Cruzando el ecuador de la Cuaresma, llegamos al domingo llamado Laetare por las primeras palabras de la antífona de entrada: “¡Alégrate, Jerusalén…!”. Sorprendentemente, la Colecta de este domingo no tiene referencias directas a la alegría propia de este domingo.
Oh, Dios, que, por tu Verbo realizas de modo admirable la reconciliación del género humano, haz que el pueblo cristiano se apresure, con fe gozosa y entrega diligente, a celebrar las próximas fiestas pascuales. Deus, qui per Verbum tuum humáni géneris reconciliatiónem mirabíliter operáris, praesta, quaésumus, ut pópulus christiánus prompta devotióne et álacri fide ad ventúra sollémnia váleat festináre.

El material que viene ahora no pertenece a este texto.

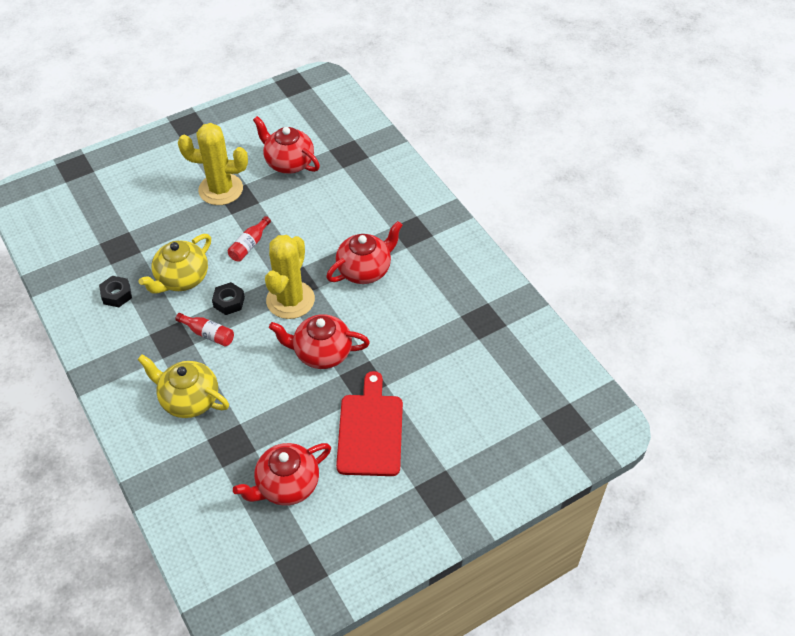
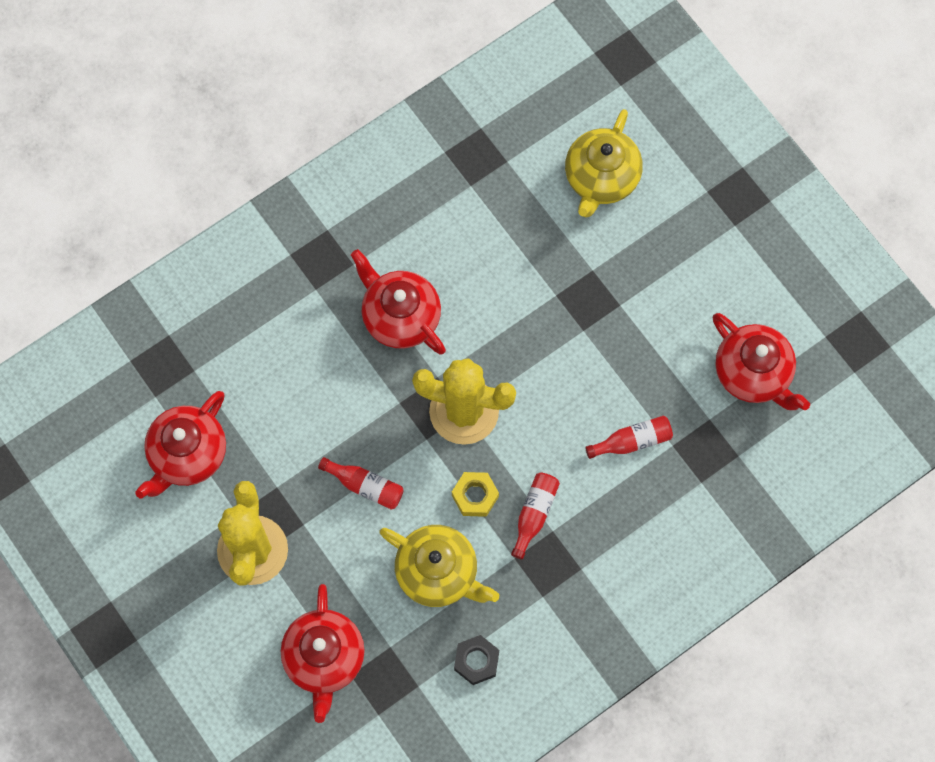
camera: 95 degrees left, 20 degrees up
(189, 399) = (644, 518): yellow teapot -> yellow teapot (601, 179)
(229, 302) = (475, 496): black nut -> yellow nut
(248, 398) = (632, 441): none -> red bottle
(321, 353) = (550, 357): red teapot -> red teapot (324, 658)
(370, 431) = (663, 283): red cutting board -> none

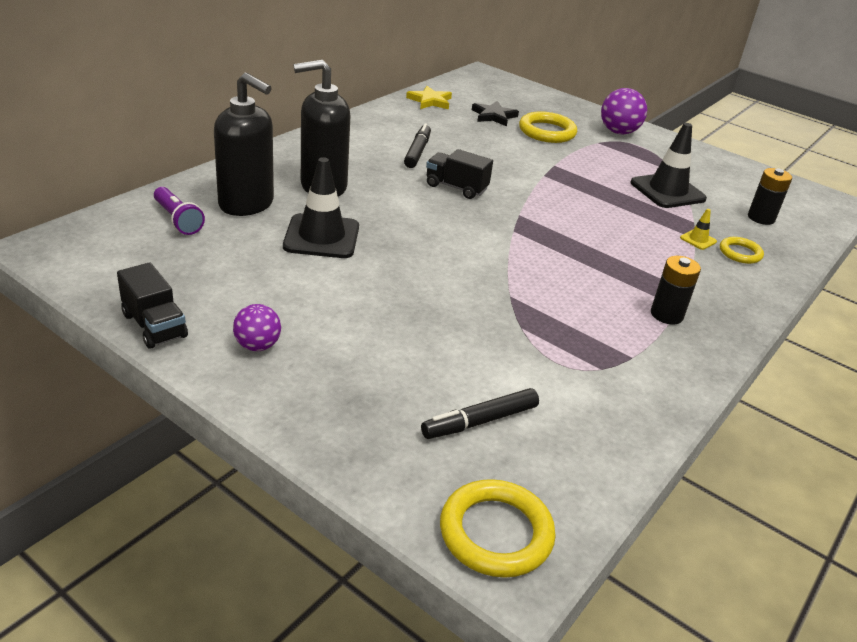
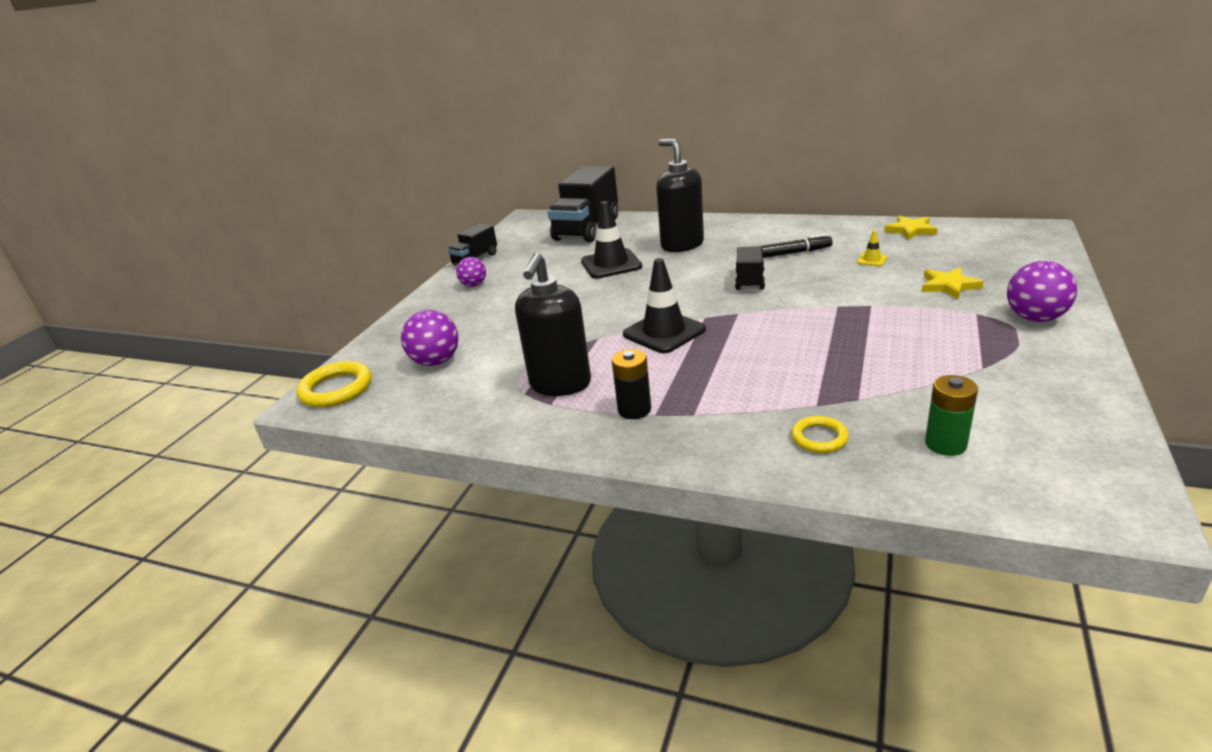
camera: 80 degrees right, 5 degrees down
(178, 220) = (586, 229): purple flashlight -> black truck
(247, 204) = (627, 236): black soap dispenser -> black soap dispenser (560, 384)
(480, 421) = (436, 362): black marker -> purple ball
(493, 116) = (934, 258): black star -> none
(547, 132) = (948, 286): yellow ring -> yellow star
(667, 191) = (915, 372): black traffic cone -> black traffic cone (664, 332)
(698, 240) = (815, 407): yellow traffic cone -> yellow traffic cone (871, 260)
(761, 218) = (945, 444): black battery -> green battery

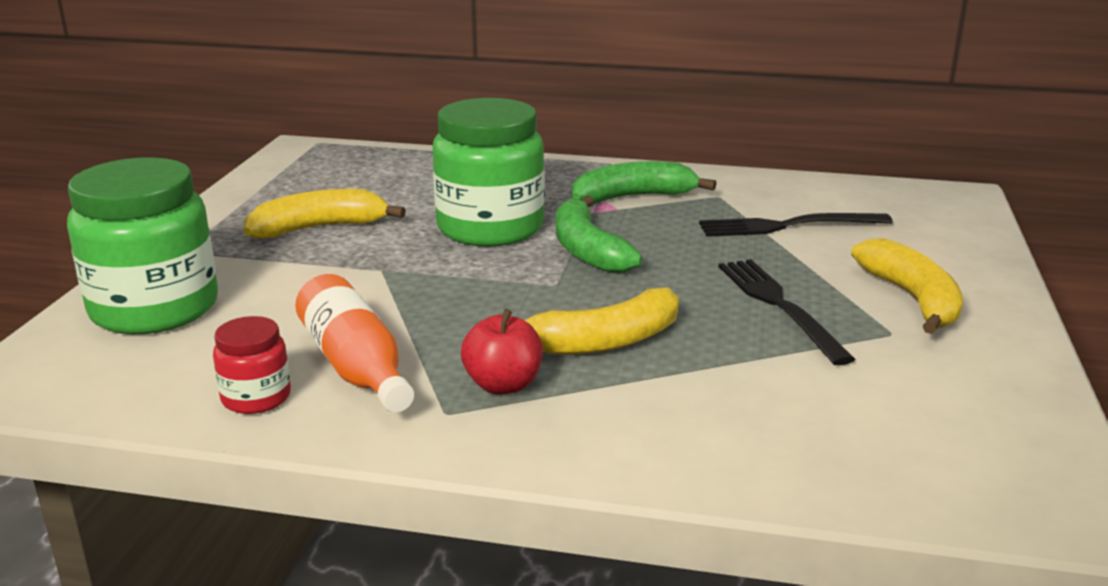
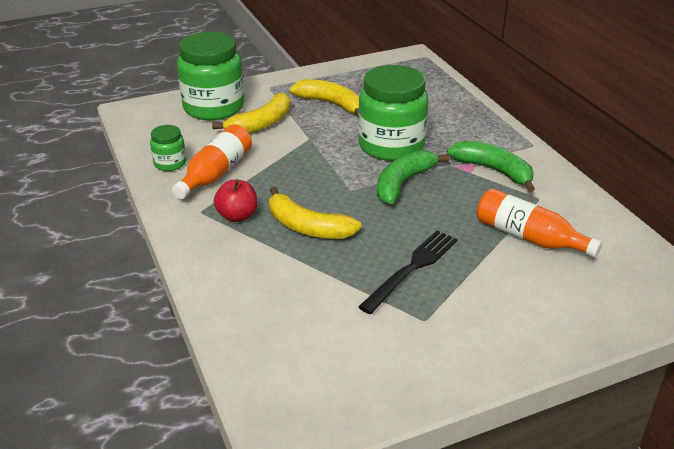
camera: 55 degrees right, 10 degrees up
(256, 398) = (170, 163): red jar -> green jar
(787, 226) = (529, 237): black fork -> orange bottle
(912, 299) = (482, 316): yellow banana -> yellow banana (261, 123)

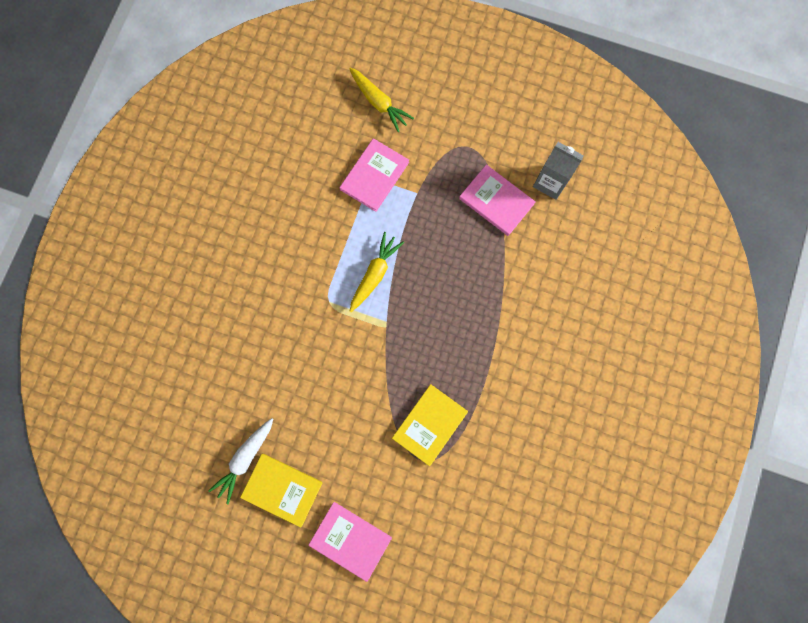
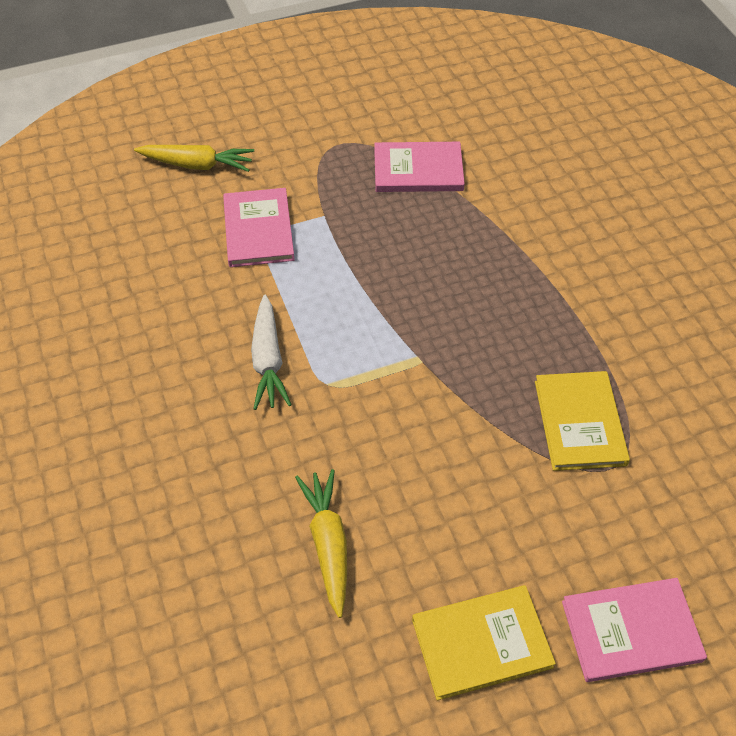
camera: 40 degrees left, 25 degrees down
(245, 459) = (394, 646): white carrot -> white carrot (268, 360)
(375, 274) = (354, 319): yellow carrot -> yellow carrot (328, 544)
(550, 182) = (455, 122): grey carton -> none

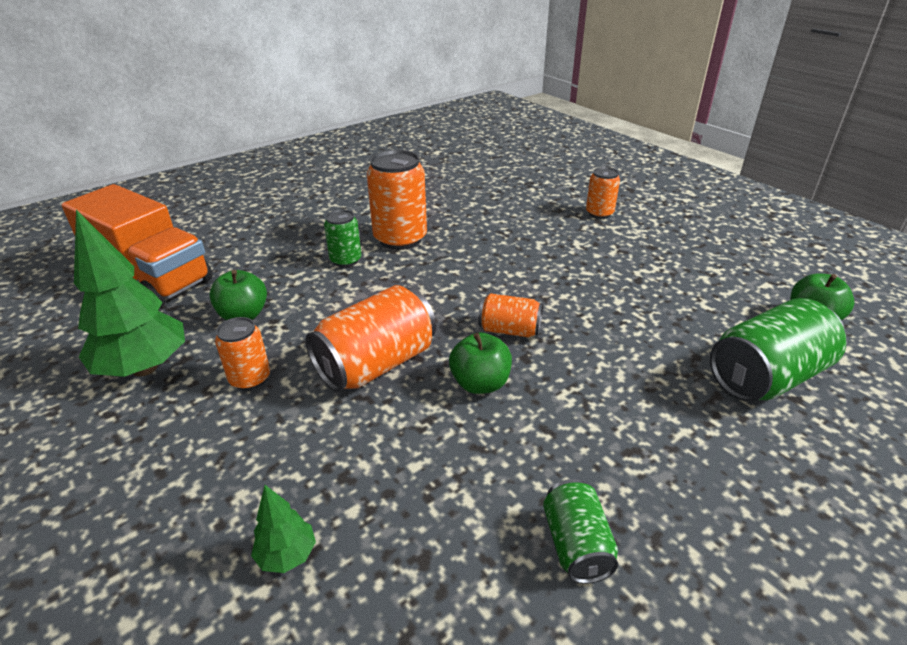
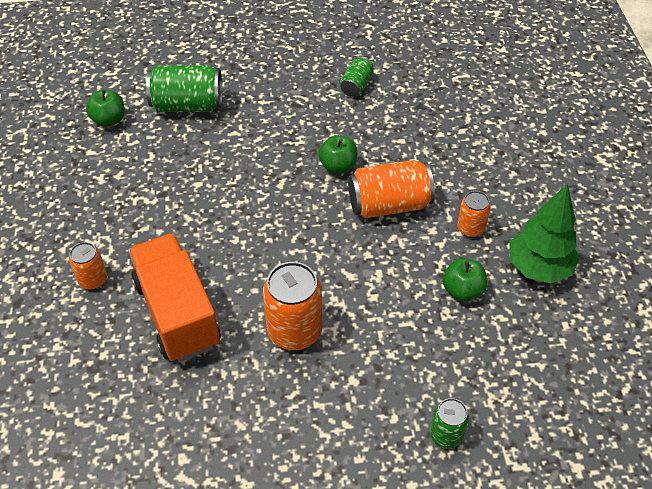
camera: 150 degrees left, 15 degrees up
(152, 278) = (534, 378): orange truck -> orange truck (177, 313)
(287, 555) = (474, 129): green tree -> none
(346, 260) = (358, 322): green can -> green can (446, 435)
(509, 330) = (290, 193): orange can -> none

Antes de profundizar en su contenido, hay que apuntar que se compuso este nuevo texto para el Misal de Pablo VI en base a una oración del sacramentario Gelasianum Vetus y a un sermón cuaresmal del papa S. León Magno (+461).
Del asombro a la alegría
La estructura de esta oración consta de la invocación más breve posible –Deus-, seguida por una interesante cláusula de anámnesis y una única petición. La parte de mayor calado teológico es ese recuerdo de la manera admirable como el Padre realiza la reconciliación del género humano por medio de su Verbo. Esta es la clave alrededor de la cual gira no solo el texto de la Colecta sino toda la liturgia, dado que la reconciliación de la humanidad por el Verbo hecho hombre es el centro de nuestra fe.
Fijémonos en la manera tan fina como la Iglesia convierte la doctrina en contemplación con una sola palabra: mirabiliter. La oración litúrgica (lex orandi) nos propone la verdad que hemos de creer (lex credendi), pero nos ayuda además a desearla, despertando nuestro asombro. La atención se fija en ese modo tan fuera de lo común, tan propio del obrar de Dios, el único capaz de hacer cosas verdaderamente “admirables”. El uso de este adverbio nos proyecta hacia el Domingo de Resurrección, donde la admiración alcanzará su punto culminante en el Pregón Pascual: “¡Qué asombroso beneficio de tu amor por nosotros! ¡Qué incomparable ternura y caridad! ¡Para rescatar al esclavo, entregaste al Hijo! Necesario fue el pecado de Adán, que ha sido borrado por la muerte de Cristo. ¡Feliz la culpa que mereció tal Redentor!”.
Encontremos aquí el fundamento más fuerte de nuestra alegría como cristianos, en este asombro ante el amor de Dios Trinidad por los hombres que lleva a la Iglesia a invitar a sus hijos a alegrarse, regocijarse y exultar de gozo. Resulta muy a propósito citar uno de los primeros textos del pontificado de Francisco: “La alegría del Evangelio llena el corazón y la vida entera de los que se encuentran con Jesús. Quienes se dejan salvar por Él son liberados del pecado, de la tristeza, del vacío interior, del aislamiento. Con Jesucristo siempre nace y renace la alegría”.
De la alegría a la prisa
No se trata de recordar sucesos asombrosos del pasado, que ya no nos afectan. El presente indicativo del verbo operaris remarca que la reconciliación se continúa realizando hoy, especialmente a través de la acción del Espíritu Santo en la celebración litúrgica; es algo que nos afecta existencialmente. De ese convencimiento proviene lo que pedimos a continuación a Dios: que su pueblo sea capaz de apresurarse (festinare) para llegar a esas solemnidades ya próximas con una entrega presta, dispuesta, preparada (prompta devotione) y una fe vivaz, activa, animosa (alacri fide).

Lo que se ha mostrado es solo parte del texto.